Objectives: Using a population-based cohort study design, we examined the risk of MR/AR associated with fluoroquinolones versus other antibiotics with similar indications (i.e., comparison antibiotics).
Methods: We identified adult patients who initiated fluoroquinolones or comparison antibiotics from the Taiwan National Health Insurance Research Database between 2009 and 2017. Patients were followed for up to 60 days from cohort entry to the earliest of MR/AR occurrence, death, or end of data (Dec 31, 2018). Cox regression models were used to estimate the hazards ratio (HR) and 95% confidence interval (CI) of MR/AR comparing fluoroquinolones to comparison antibiotics after 1:1 propensity score (PS) matching. All analyses were stratified by type of fluoroquinolone (fluoroquinolones as a class, respiratory fluoroquinolones, non-respiratory fluoroquinolones) and comparison antibiotic (amoxicillin/clavulanate or ampicillin/sulbactam, extended-spectrum cephalosporins).

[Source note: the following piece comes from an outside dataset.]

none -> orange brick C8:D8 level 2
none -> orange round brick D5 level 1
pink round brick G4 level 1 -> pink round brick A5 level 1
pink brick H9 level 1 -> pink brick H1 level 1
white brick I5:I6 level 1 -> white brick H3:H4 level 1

Results: A total of 6,649,284 eligible patients who initiated study antibiotics were identified. The crude incidence rates of MR/AR per 1,000 person-years were 2.11 for fluoroquinolones as a class, 4.99 for respiratory fluoroquinolones, 1.44 for non-respiratory fluoroquinolones, 2.07 for amoxicillin/clavulanate or ampicillin/sulbactam, and 1.51 for extended-spectrum cephalosporins. However, there was no elevated risk associated with fluoroquinolone use in each pairwise PS-matched cohort comparison. HRs were 1.00 (95% CI, 0.89-1.11) for fluoroquinolones as a class, 0.96 (95% CI, 0.83-1.12) for respiratory fluoroquinolones, and 0.87 (95% CI, 0.75-1.01) for non-respiratory fluoroquinolones, compared to amoxicillin/clavulanate or ampicillin/sulbactam. Results were similar when fluoroquinolones were compared to extended-spectrum cephalosporins (HRs of 0.96 [95% CI, 0.82-1.12], 1.05 [95% CI, 0.86-1.28], and 0.88 [95% CI, 0.75-1.03], respectively). The results did not change materially in several pre-specified subgroup and sensitivity analyses.
Conclusions: This large-scale cohort study did not find a higher risk of MR/AR associated with different types of fluoroquinolones in adult population.